UNITED STATES DISTRICT COURT FOR THE NORTHERN DISTRICT OF NEW YORK
Jan 17, 2019
Civil Action No. 3:18-CV-1253 (LEK/DEP) (N.D.N.Y. Jan. 17, 2019)

Opinion

Civil Action No. 3:18-CV-1253 (LEK/DEP)

01-17-2019

CHRISTOPHER LEE KNAPP, Plaintiff, v. SEAN M. FOX, NYSP Troop C, Defendant.

APPEARANCES: FOR PLAINTIFF: [last known address] CHRISTOPHER LEE KNAPP, Pro se Broome County Correctional Facility P.O. Box 2047 Binghamton, New York 13902-2047 FOR DEFENDANT: [NONE]

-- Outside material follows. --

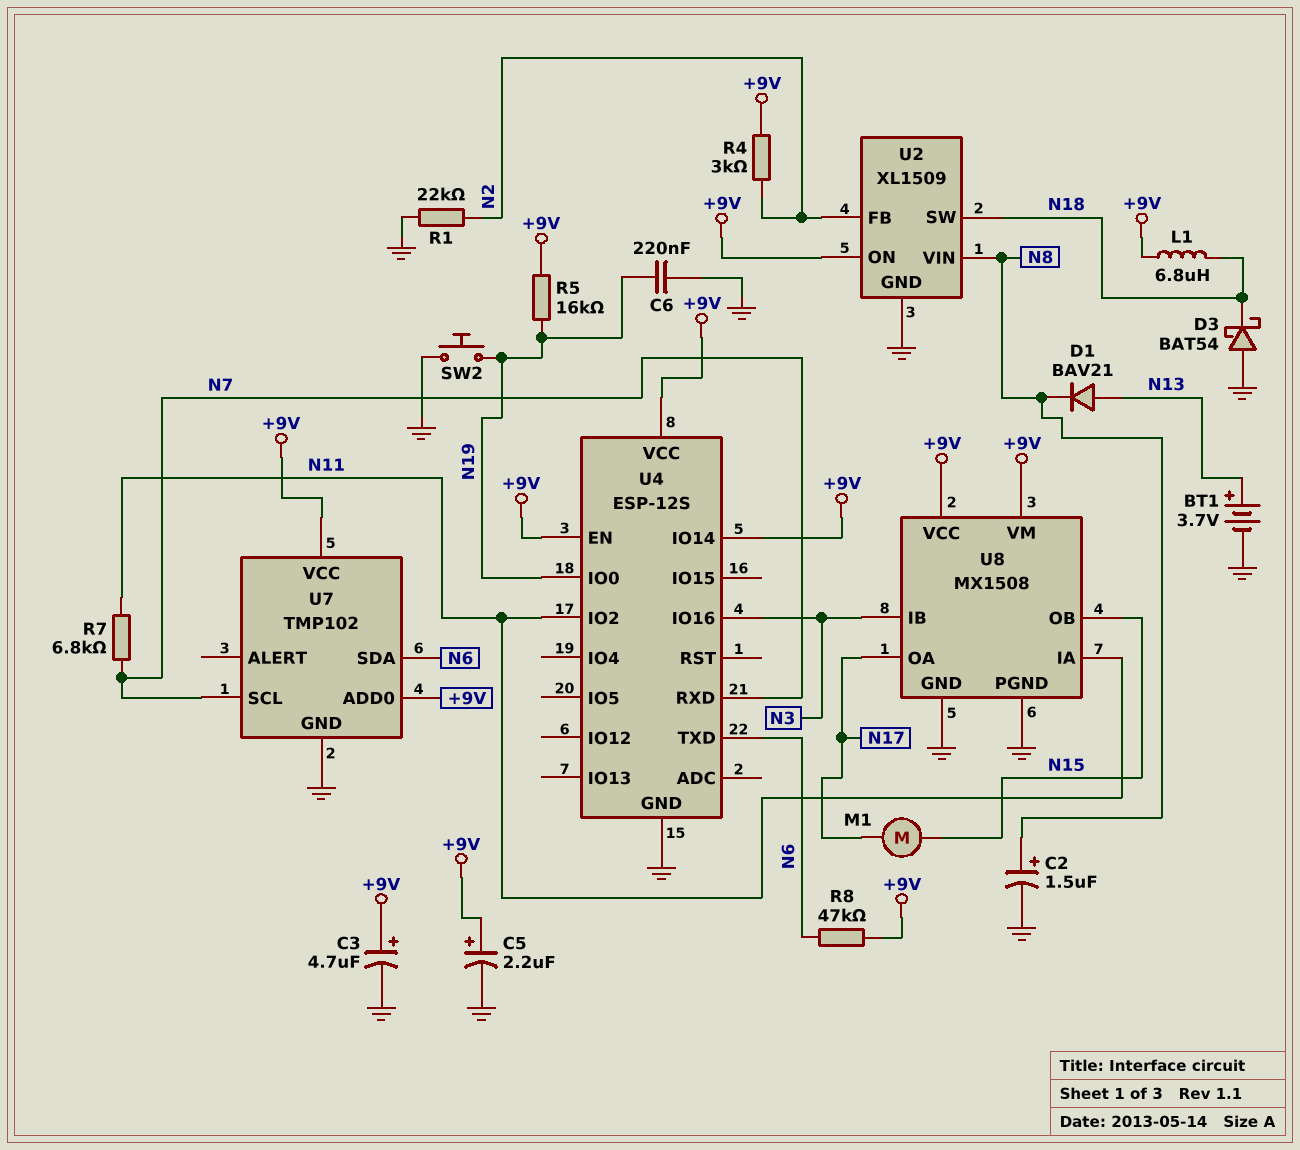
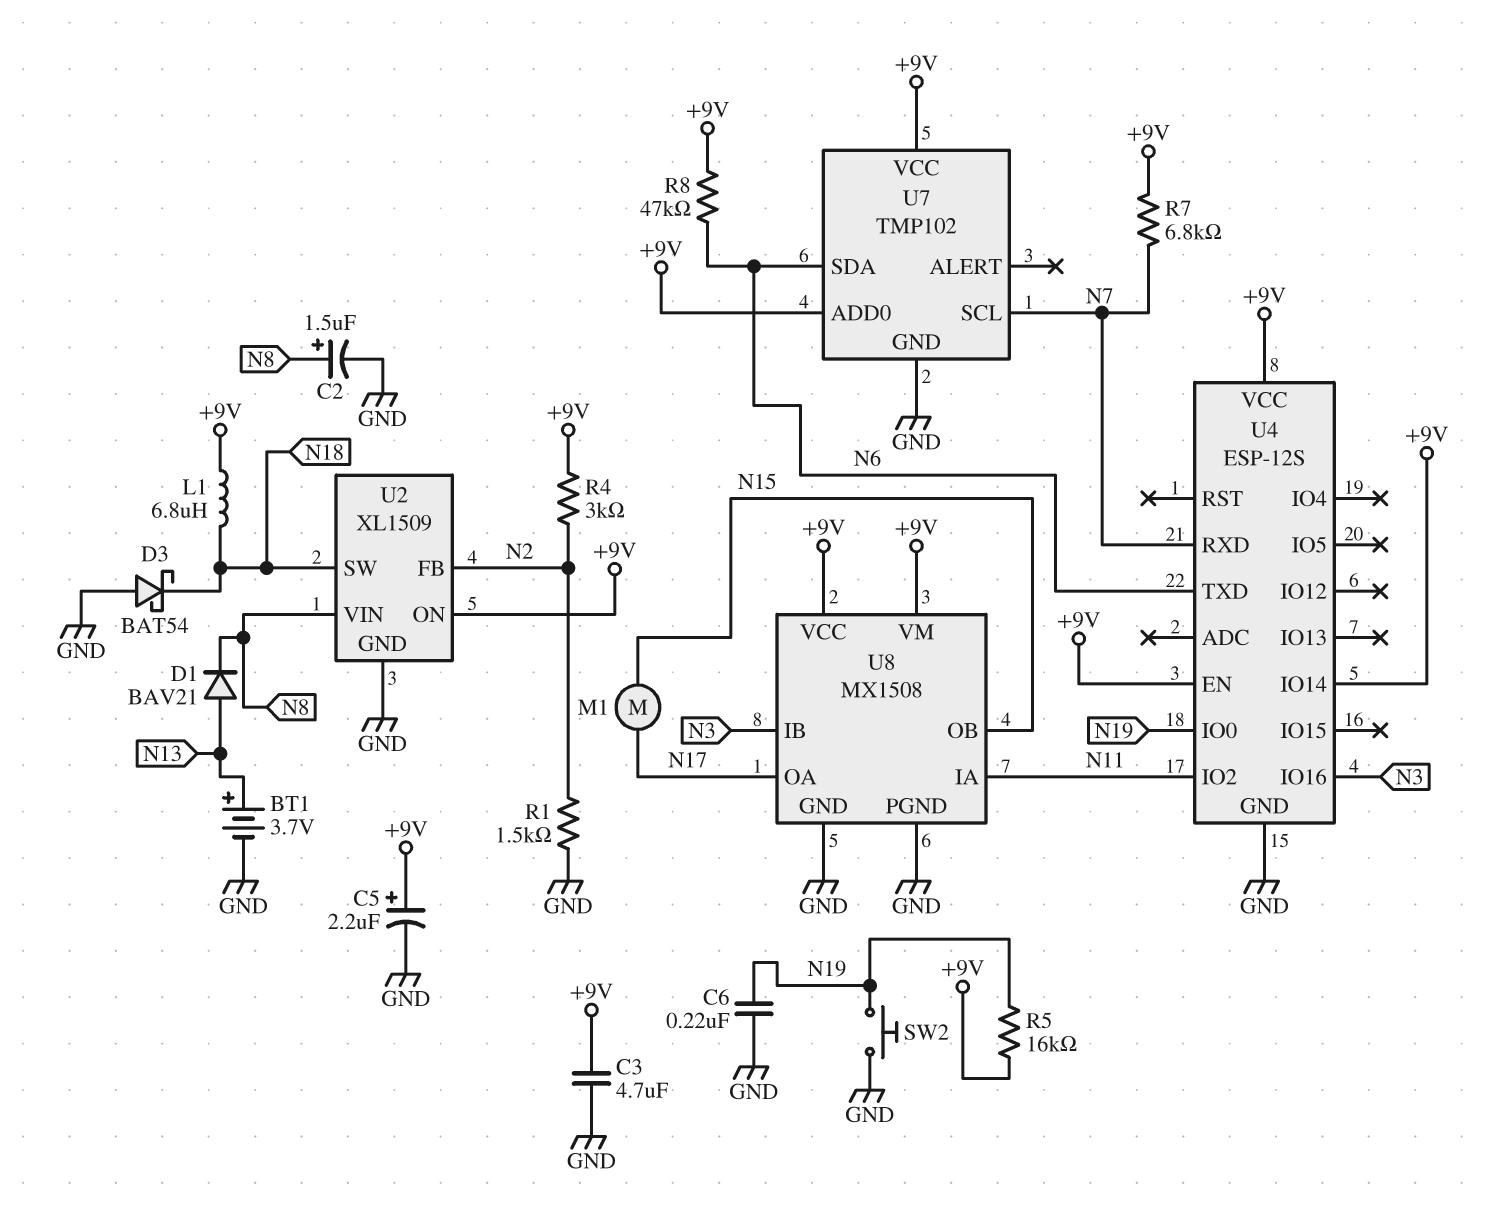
C3: 4.7uF (plus +9V, minus GND) -> 4.7uF (+9V, GND)
R1: 22k (GND, N2) -> 1.5k (GND, N2)
R7: 6.8k (N7, N11) -> 6.8k (+9V, N7)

APPEARANCES: FOR PLAINTIFF: [last known address]
CHRISTOPHER LEE KNAPP, Pro se
Broome County Correctional Facility
P.O. Box 2047
Binghamton, New York 13902-2047 FOR DEFENDANT: [NONE] OF COUNSEL: DAVID E. PEEBLES CHIEF U.S. MAGISTRATE JUDGE

ORDER, REPORT, AND RECOMMENDATION

This is a civil rights action brought pursuant to 42 U.S.C. § 1983 by pro se plaintiff Christopher Lee Knapp, a former Broome County Correctional Facility ("BCCF") prison inmate who was released from custody on December 6, 2018, and whose whereabouts is not currently known to the court. In his complaint, plaintiff alleges that defendant Sean M. Fox, a New York State Trooper, subjected him to the use of excessive force at the time of his arrest, in violation of his rights under the Fourth Amendment to the United States Constitution.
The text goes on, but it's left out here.